Maine hospitals stand to lose at least $30 million in state and federal health care payments over the next 18 months if the Legislature adopts Gov. Paul LePage’s proposed cuts to MaineCare, according to the Maine Hospital Association.

And, while cuts to hospitals don’t generate the same outcry as cuts in care for the poor, disabled and elderly, the effects would be felt statewide in the form of higher medical costs and health insurance premiums, experts say.

“(Hospitals) will do what they can to absorb some of those cuts. They won’t be able to absorb them all,” said Jeff Austin, spokesman for the association. “So you turn to the commercial market and see how much of the burden you can shift over to that sector.”

When he announced his $221 million budget-balancing proposal Tuesday, LePage acknowledged that the effects would ripple through the state’s health care market. He said that would add urgency to the state’s efforts to increase competition and reduce the upward pressure on premiums.

In a weekly message released on Friday, LePage said such difficult cuts can’t be avoided. “We have an immediate crisis on our hands and if the Legislature does not address this, DHHS will run out of money on April 1 and we will be unable to pay any Medicaid bills.”

Maine’s hospitals and other health care providers already lose money when caring for MaineCare patients, according to Austin. A combination of federal and state funds help pay for the care, but only about 75 cents for every $1 billed, he said.

LePage’s proposal would reduce the reimbursement level by 4 percent for the state’s small, critical-care hospitals. Most of Maine’s 39 hospitals would see a 10 percent cut in reimbursements for inpatient care and a 5 percent cut for outpatient care.

The reimbursement cuts would amount to $10 million in state funding over the next 18 months. But that would mean another $20 million in federal matching funds would disappear, Austin said.

A growing number of private physicians are turning away MaineCare patients because of the low reimbursements. Hospitals, and physicians who work for them, can not turn patients away for financial reasons under federal and state law.

“We cannot close the emergency room. That door has to remain open,” Austin said.

As a result, hospitals — which in Maine are all nonprofit — would have to cut costs or generate revenue somewhere else, he said.

The Maine Center for Economic Policy said Friday that the cuts would lead to the loss of more than 4,400 health care jobs statewide, including more than 1,000 in Cumberland County.

“The job losses resulting from the proposed budget cuts to Medicaid will further worsen Maine’s employment picture and the prospects for future growth,” said Executive Director Garrett Martin in a written statement.

Hospitals would also have increased costs in other ways.

LePage’s plan would cut off about 65,000 people from MaineCare coverage, which likely would mean more people going to emergency rooms with no insurance and no money.

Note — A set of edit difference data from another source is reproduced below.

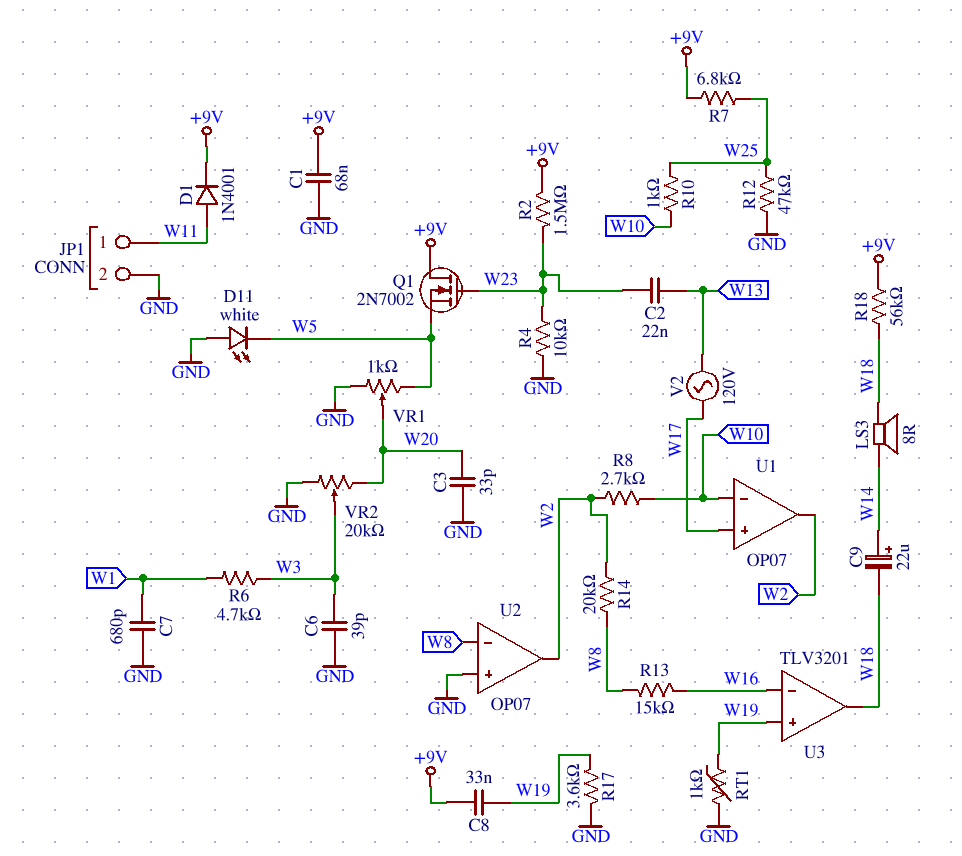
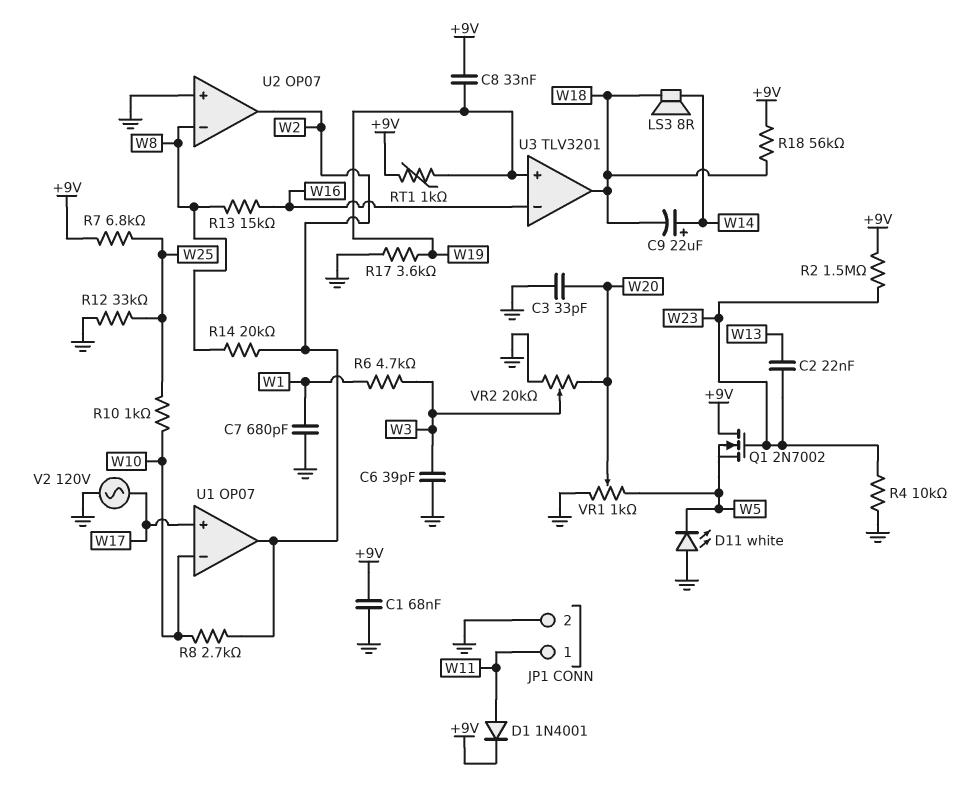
R12: 47k (GND, W25) -> 33k (GND, W25)
RT1: 1k (GND, W19) -> 1k (+9V, W19)
V2: AC 120V (W13, W17) -> AC 120V (GND, W17)

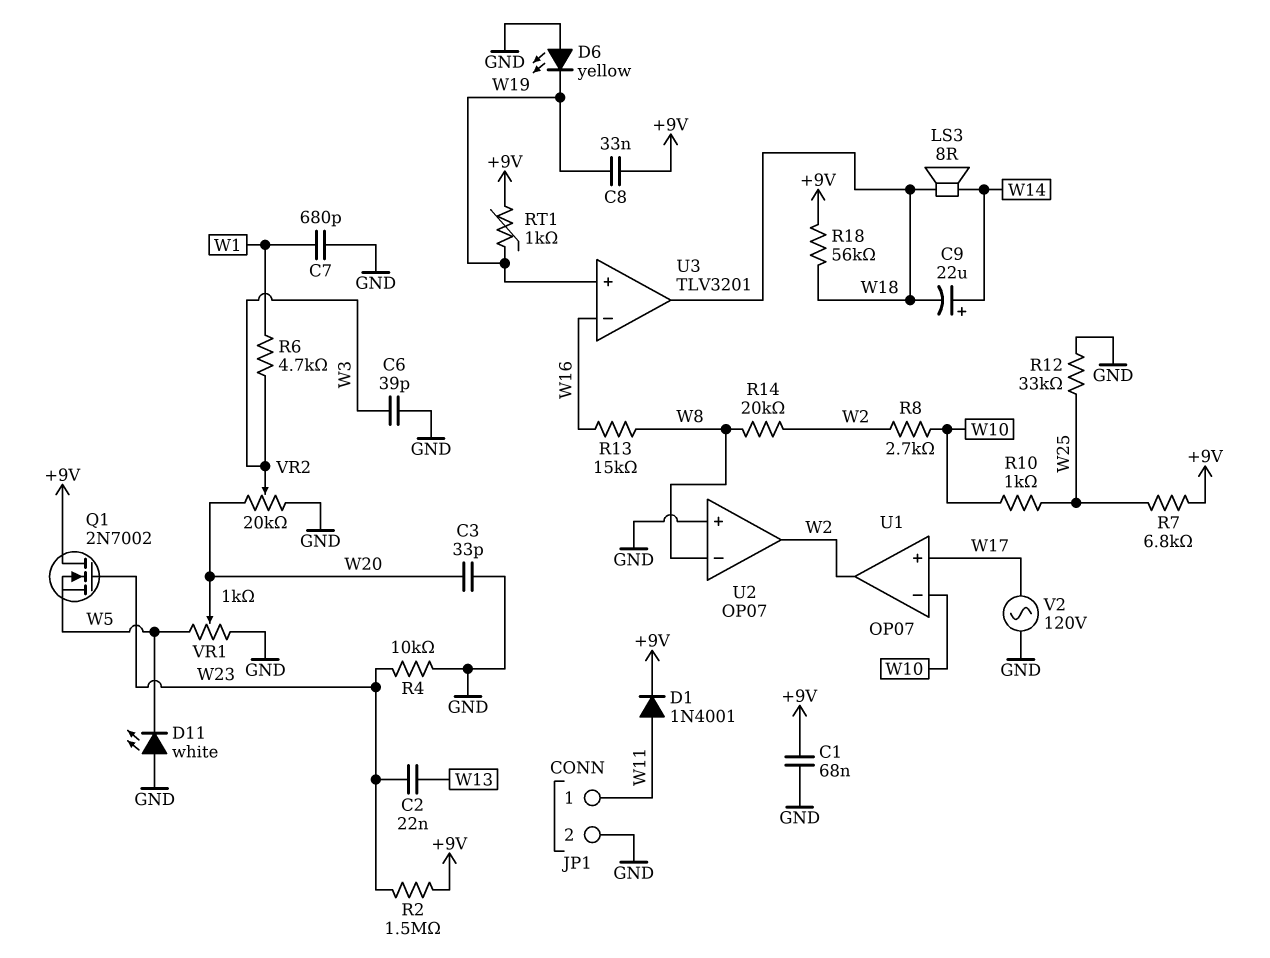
D6: none -> LED yellow (A GND, K W19)
R17: 3.6k (GND, W19) -> none

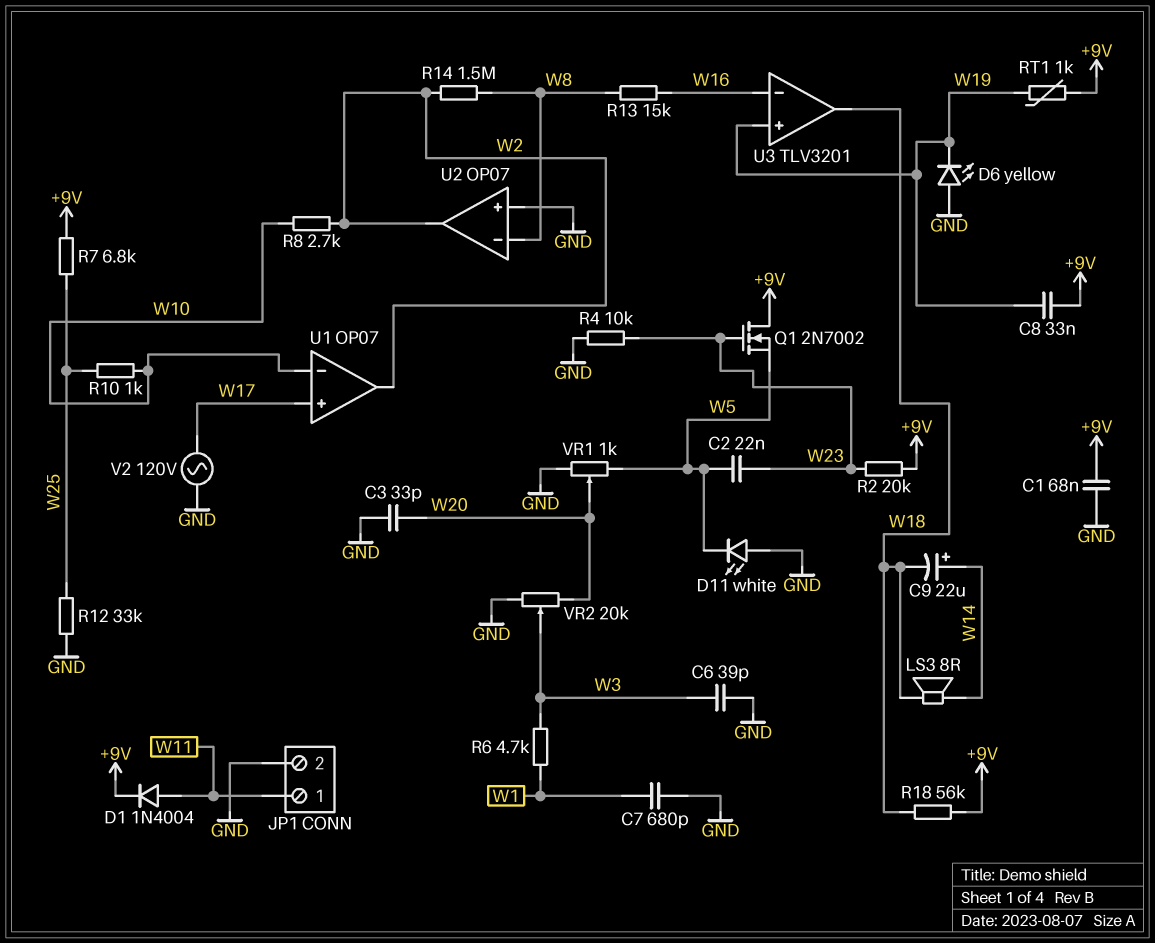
C2: 22nF (W13, W23) -> 22nF (W5, W23)
D1: diode 1N4001 (A W11, K +9V) -> diode 1N4004 (A W11, K +9V)
R2: 1.5M (+9V, W23) -> 20k (+9V, W23)
R14: 20k (W2, W8) -> 1.5M (W2, W8)

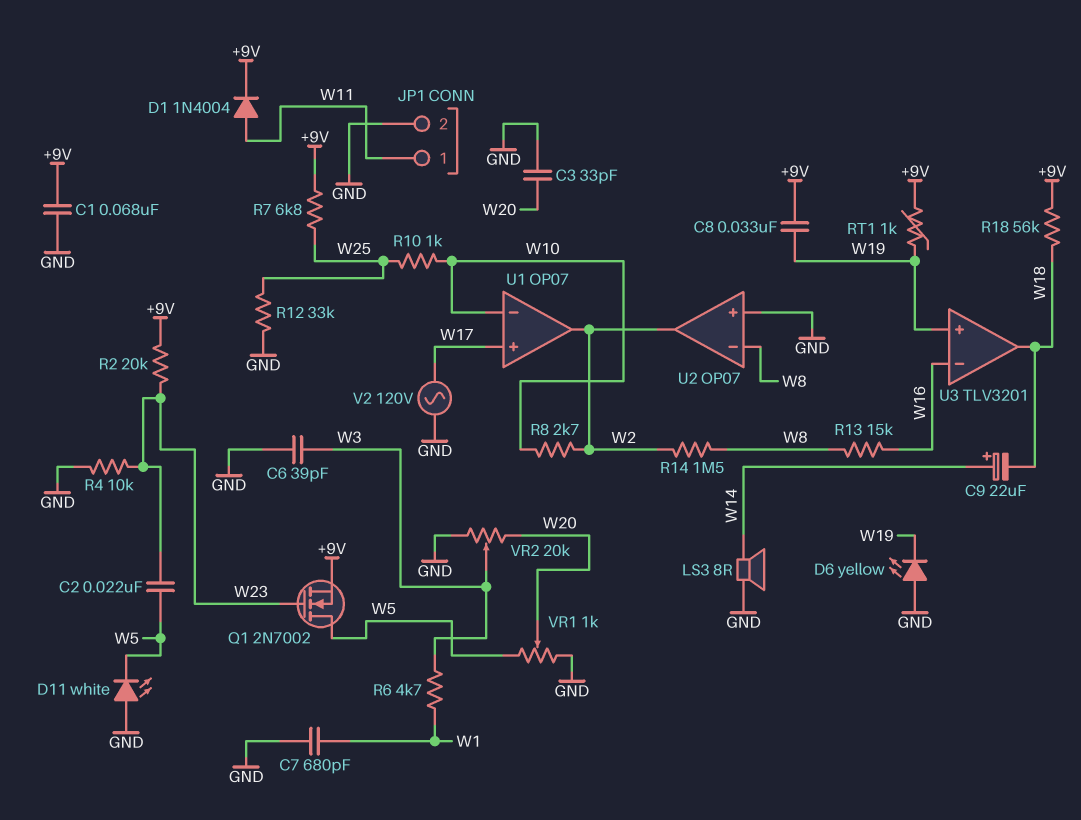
LS3: speaker 8R (W14, W18) -> speaker 8R (GND, W14)
Q1: NMOS 2N7002 (G W23, D +9V, S W5) -> NMOS 2N7002 (G W23, D W5, S +9V)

“If they lose coverage, they don’t lose their frailties or their injuries or their accidents,” Austin said.

The proposal also would cut off the number of hospital visits covered by MaineCare, so people with some with chronic conditions would have to pay for their recurring visits or rely on charity care from the hospitals.

The costs of uninsured and underinsured Mainers already are passed on to people who have insurance and pay their bills. The combination of uninsured patients and low reimbursements from MaineCare and Medicare accounts for at least 20 percent in the private health insurance premiums paid in Maine, Austin said.

LePage’s proposal could increase the number of uninsured Mainers by about 50 percent, said Joseph Ditre, executive director of Consumers for Affordable Health Care. “Our uninsured rate would go from one of the lowest in the country (10 percent) to one of the higher rates in the country (15 percent),” he said. “More people will go to hospital emergency rooms after delaying care and the costs will be tacked onto every insured person’s premiums in the state.”

Joel Allumbaugh, who runs a commercial health insurance business and is a policy analyst with the Maine Heritage Policy Center, said the drop in hospital reimbursements would clearly shift costs onto private policy holders. “I don’t think there’s any way for that not to be shifted,” he said.

On the other hand, the 65,000 people to be cut off from MaineCare may not all go without insurance. Many people shifted from the private insurance market to MaineCare as the program grew over the past decade, he said. The state could help transition many of those people into private coverage, perhaps with a temporary subsidy.

“If those 65,000 people end up uninsured, that exacerbates the problem,” Allumbaugh said. “If they end up in the commercial insurance ranks, then it helps.”

Despite the potential impact, hospitals aren’t arguing that cuts aren’t needed.

Austin said that Maine hospitals knew they would share the pain, and that the LePage administration has been very straight about the financial crisis.

“There’s a problem and it needs to be addressed,” he said. “This is real.”